El presidente del Estado Mayor Conjunto de los Estados Unidos, el almirante Michael Mullen, afirmó que su país tiene listo el plan para atacar a Irán si ese país se dota con una arma nuclear. Sin embargo el alto funcionario, aseguró en la entrevista a la cadena NBC que una acción militar contra Teherán podría tener “consecuencias no deseadas y difíciles de anticipar en una zona increíblemente inestable”.
Aseguró ser optimista de que las sanciones y las presiones diplomáticas obliguen a dicho país a abandonar su programa de enriquecimiento de uranio. En este marco cabe destacar que el Gobierno iraní insiste en que su plan nuclear sólo tiene fines pacíficos.
Sin embargo, añadió Mullen, “las opciones militares están sobre la mesa y permanecen. Espero que no tengamos que utilizarlas, pero ellas son importantes y bien conocidas”. El militar dejó claro que la decisión de un eventual ataque militar la tendría que tomar Barack Obama.
A su vez un alto responsable militar de los Guardianes de la Revolución de Irán advirtió a Washington que una acción armada amenazaría la seguridad en la región del Golfo, indicó la agencia de noticias iraní, Agencia de Noticias de la República Islámica (IRNA). “Si Estados Unidos comete un error (al atacar a Irán), la seguridad de la región estará en peligro (…). La seguridad de la región del Golfo Pérsico concierne a todo el mundo o a nadie”, declaró el general Yadolá Javani, adjunto para los asuntos políticos del jefe de los Guardianes.
“El Golfo Pérsico es una región estratégica, si se pone en peligro la seguridad de la región, la abandonará ya que nuestra respuesta será firme”, agregó. “Nos defenderemos contra toda acción de Estados Unidos o de Israel”, continuó, y aseveró que Irán “desarrolló su capacidad defensiva para reforzar su fuerza de disuasión”
El 10 de agosto el subcomandante de la Guardia Revolucionaria, el general Hossein Moghadam amenazó que la República Islámica de Irán, en caso de un ataque de los EE. UU, va a asestar un golpe a las bases norteamericanas militares en este Golfo.

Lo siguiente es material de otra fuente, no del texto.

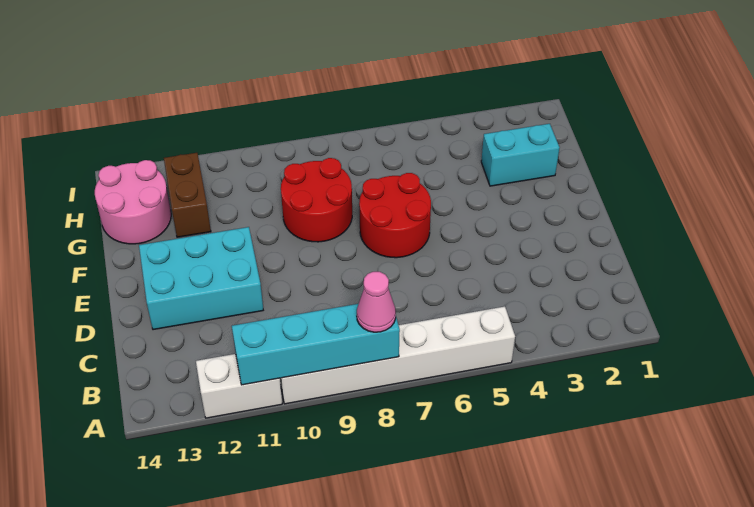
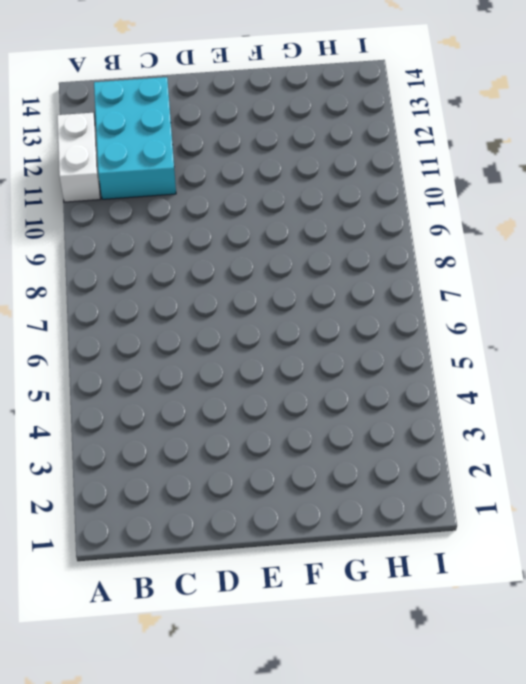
cyan brick B11:C13 level 1 -> cyan brick D11:E13 level 1
none -> white brick A5:A10 level 1
none -> red round brick E6:F7 level 1

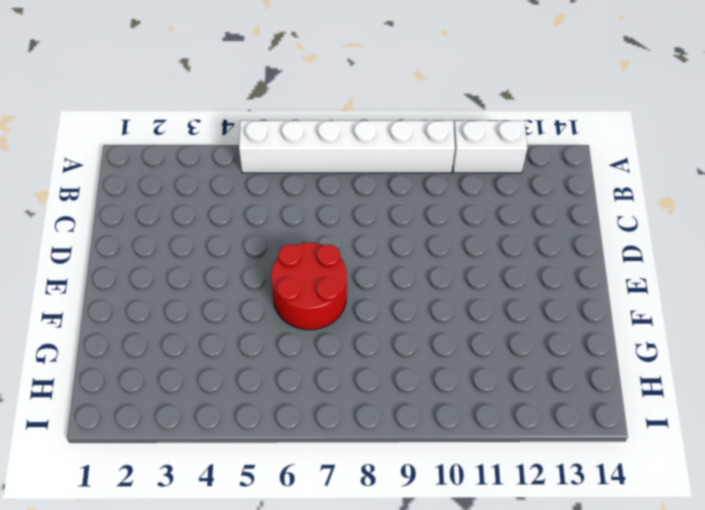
none -> cyan brick D11:E13 level 1
none -> red round brick F8:G9 level 1

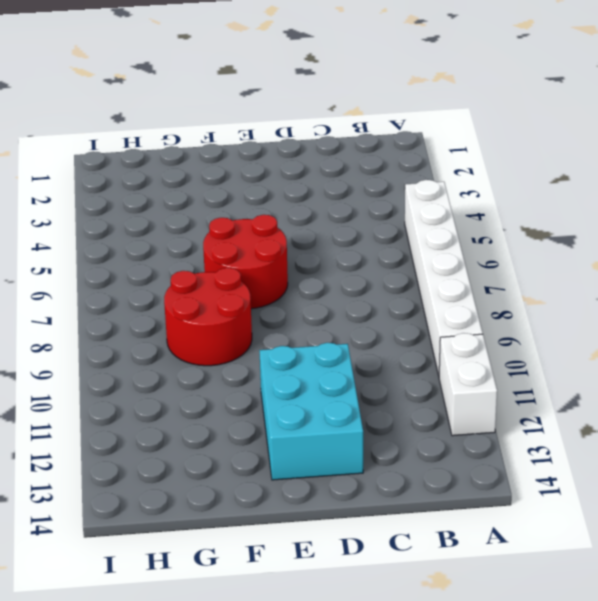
none -> cyan brick G2:G3 level 1
none -> brown brick G12:H12 level 1

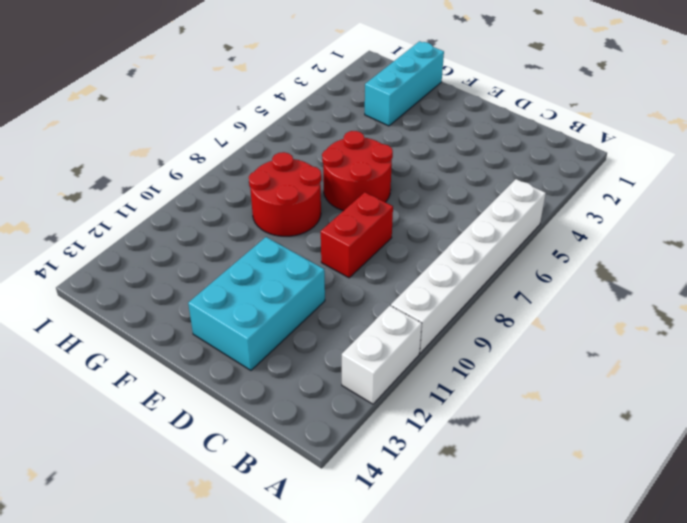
red brick D8:D9 level 1 -> none
cyan brick G1:G3 level 1 -> cyan brick G2:G3 level 1
none -> brown brick G12:H12 level 1
none -> pink round brick G13:H14 level 1

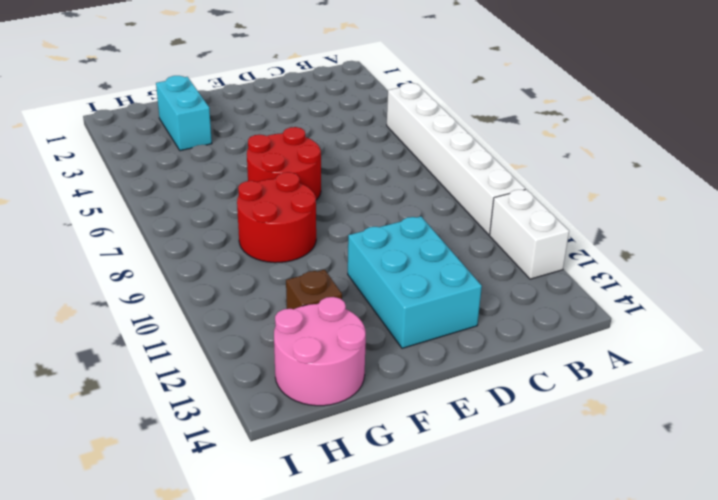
brown brick G12 level 1 -> brown brick G12:H12 level 1
none -> cyan brick A8:A11 level 2
none -> pink cone A8 level 3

El general incluso dijo en la entrevista para la Agencia de noticias Interfax: “las tumbas para los soldados estadounidenses que ataquen Irán serán excavadas en la provincia de Juzistán (…) donde Irán sepultó a los soldados iraquíes que murieron en la guerra de 1980-1988 -entre la república islámica y el régimen del entonces líder iraquí Saddam Hussein-”.